Host specialization can involve some costs, as long-term commitment to a particular host may reduce the genetic variation needed for the use of alternative hosts. Therefore, extreme specialization may represent an evolutionary-dead-end, in which further evolution via host switching is limited [67
]. Accordingly, host-specific parasite lineages should be established during the early evolutionary history of the lineage, and such ancestral specialization should determine subsequent host diversification by constraining the frequency of host switches across wide phylogenetic distances [17
]. The deterministic evolution of host ranges is evident from the phylogenetic history of Plasmodium
species at a broad scale, as the specialization to the major vertebrate host groups has an ancient origin and subsequent host switching occurred rarely [11
]. However, analyses within the avian parasite clade showed that host switching occurs relatively frequently even at the subterminal nodes of the parasite phylogeny, although these switches bridge closely related hosts [10
]. On the other hand, the primate malaria system demonstrates clear host switches across large phylogenetic distances at both shallow and deep nodes of the phylogeny (Figure and Additional File 3
). This indicates that host specialization does not necessarily lead to evolutionary-dead-ends at a fine scale, and that the emergence of new diseases via lateral transfer across distantly related primate hosts cannot be ruled out.

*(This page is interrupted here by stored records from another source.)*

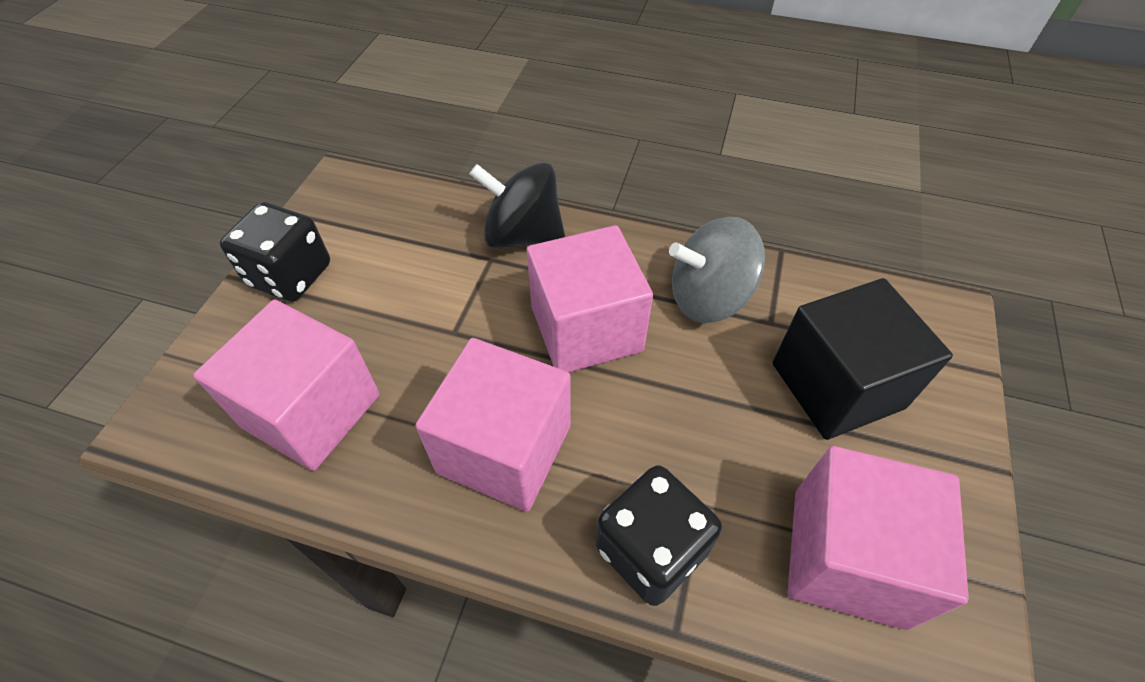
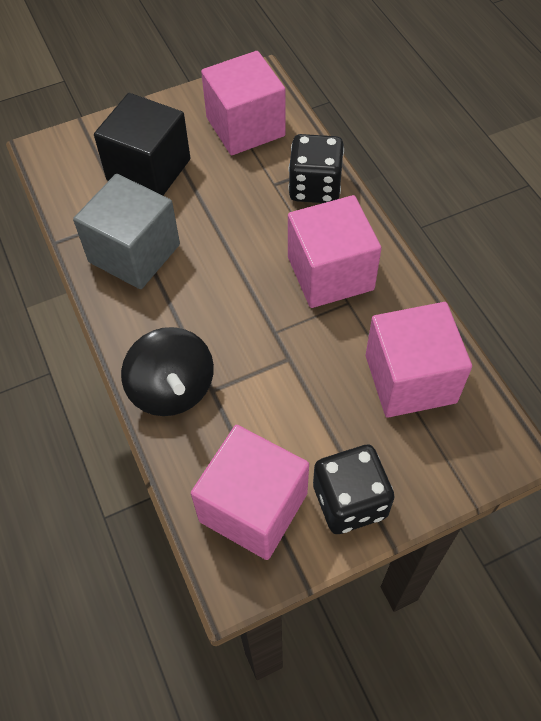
camera: 130 degrees left, 5 degrees up
(586, 328) = (218, 295): pink cube -> pink cube (253, 507)
(708, 298) = (134, 253): grey spinning top -> grey cube

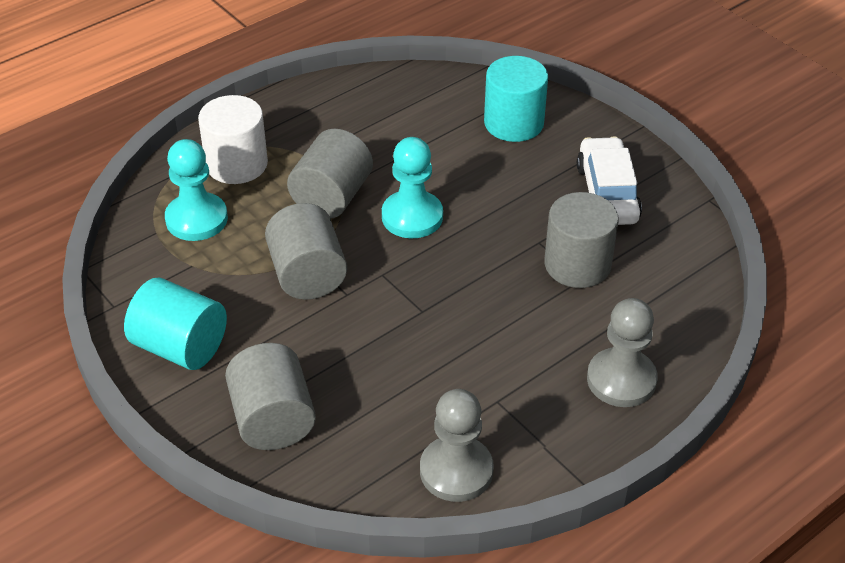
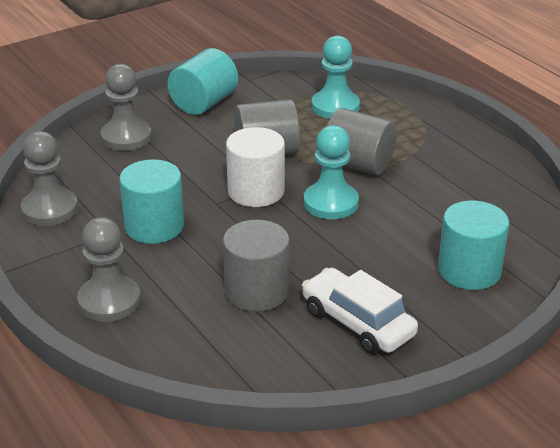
camera: 95 degrees right, 10 degrees down
(236, 164) = (401, 122): white cylinder -> white cylinder (256, 191)
(273, 419) = (126, 137): grey cylinder -> grey pawn
(477, 360) = (154, 226): none -> turquoise cylinder
(607, 193) = (357, 322): white car -> white car turned 135 degrees counterclockwise

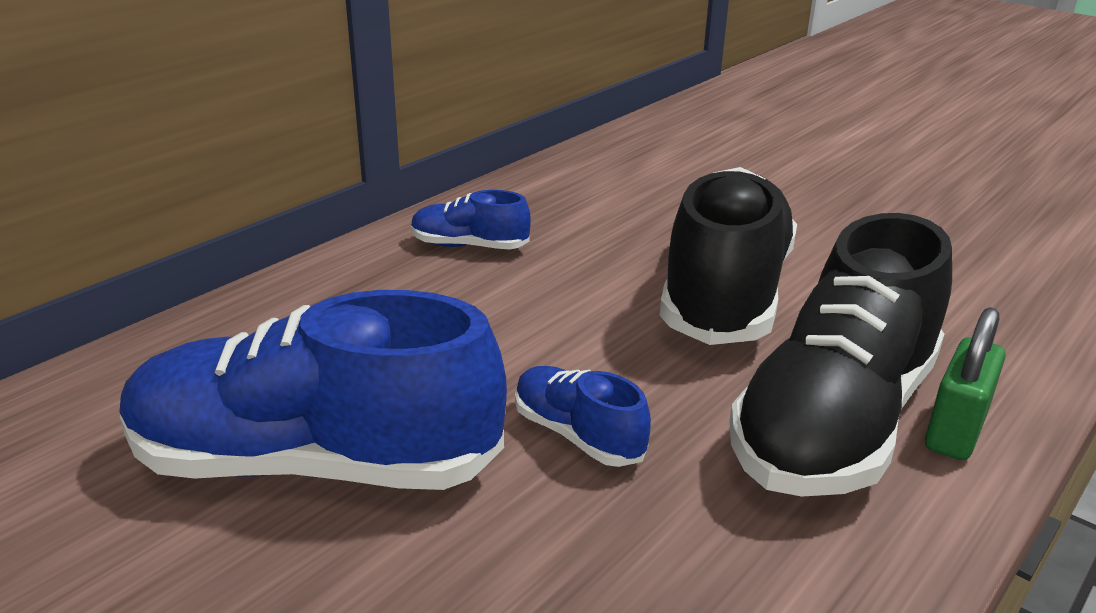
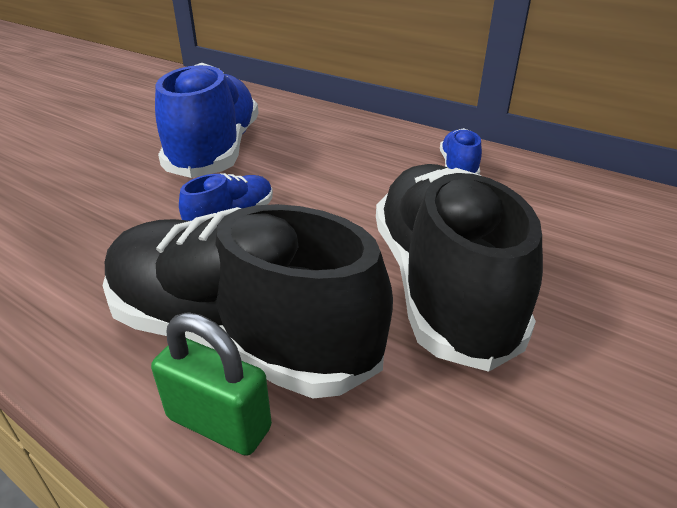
camera: 85 degrees right, 5 degrees up
(725, 293) = (440, 284): black shoe -> black shoe turned 105 degrees counterclockwise

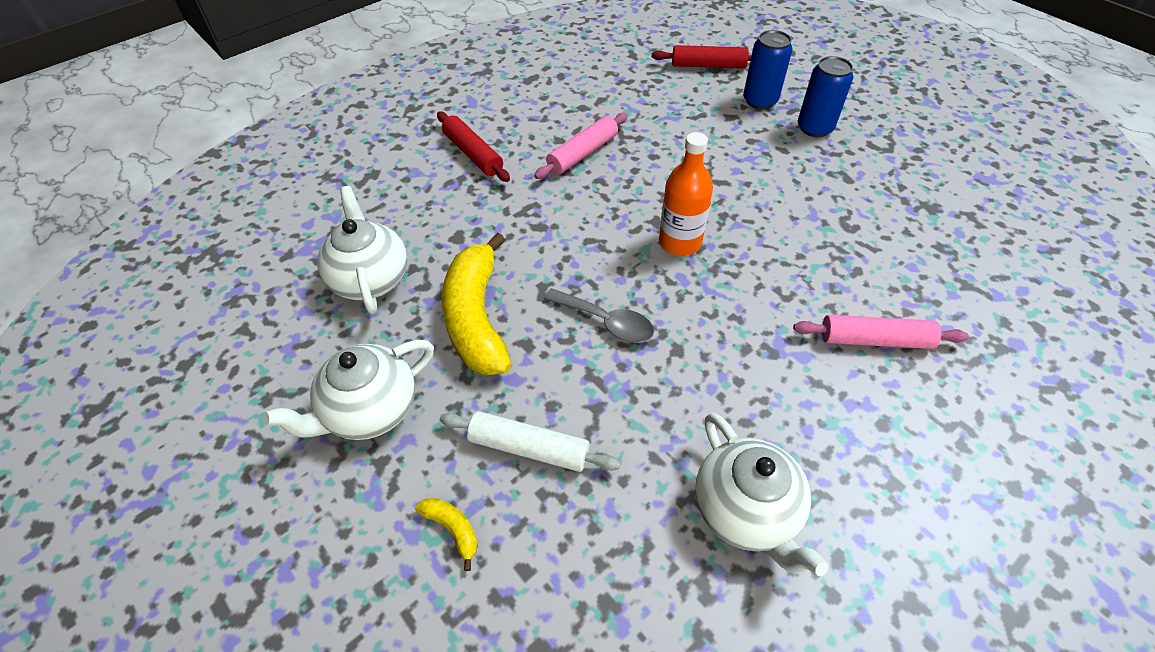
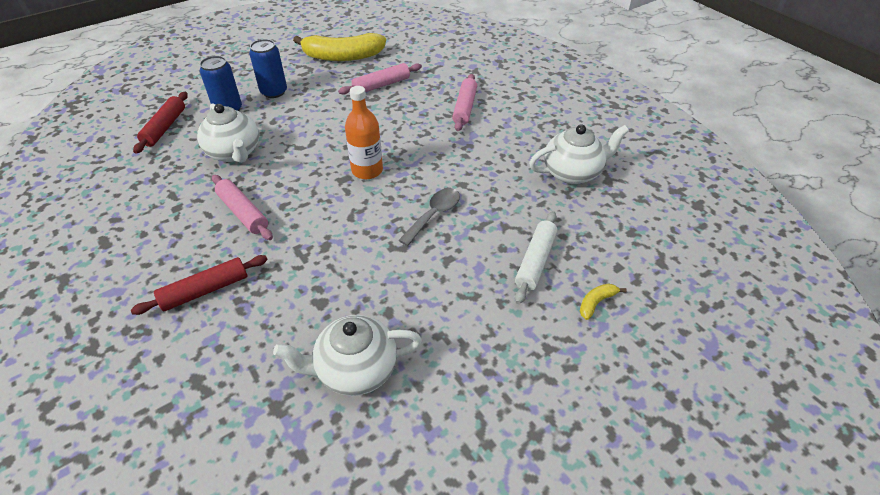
camera: 85 degrees left, 5 degrees down
(370, 410) = (502, 359): white teapot -> white teapot (234, 153)
(476, 318) = (417, 289): yellow banana -> yellow banana (343, 56)
(886, 229) = (381, 85): none -> pink rolling pin

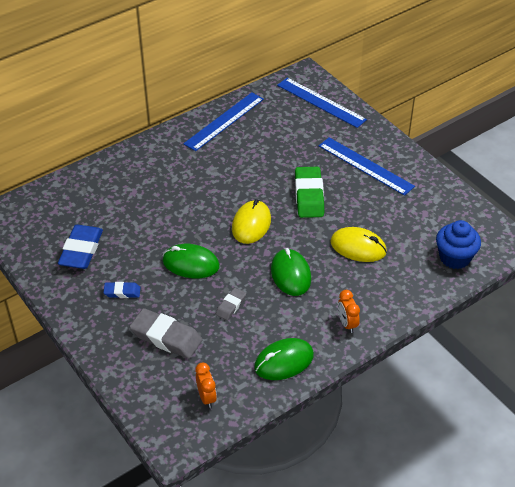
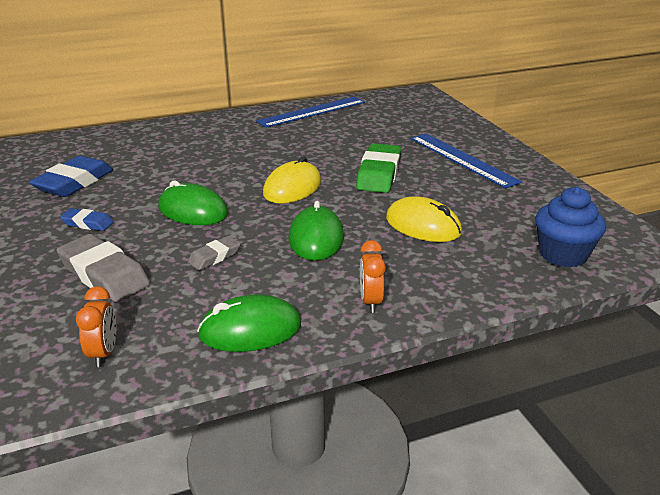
camera: 15 degrees right, 15 degrees down
(321, 102) = (429, 110): blue ruler -> none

Inferences about evolutionary events of parasites in the light of host phylogenies are sensitive to the phylogenetic information at hand. Although Bayesian approaches were used to deal with phylogenetic uncertainties, for some species no genetic data were available making it impossible to place them on the phylogenetic tree of primate malarias. Most importantly, information about the phylogenetic position of lemur (e.g. Plasmodium girardi) and hominoid (e.g. Plasmodium rodhaini, Plasmodium schwetzi and Plasmodium pitheci) parasites is lacking. Moreover, it might be that due to incomplete sampling, some lineages have not yet been discovered. By adding these missing or newly discovered parasite species to the parasite tree our picture about the details of co-speciation or host switching may change. To quantify the risk of the emergence of new malaria disease that may threaten humans or species with great concern, it would be crucial to test whether the remaining hominoid parasites are grouped together with the falciparum/reichenowi clade, or are spread throughout the phylogenetic tree. From such information, the likelihood of host switches between hosts closely related to humans could be estimated. However, from an evolutionary point of view, existing data already show strong evidence for congruence between host and parasite phylogenies and that host switching plays a key role in the evolution of malaria parasites of primates including those that infect humans.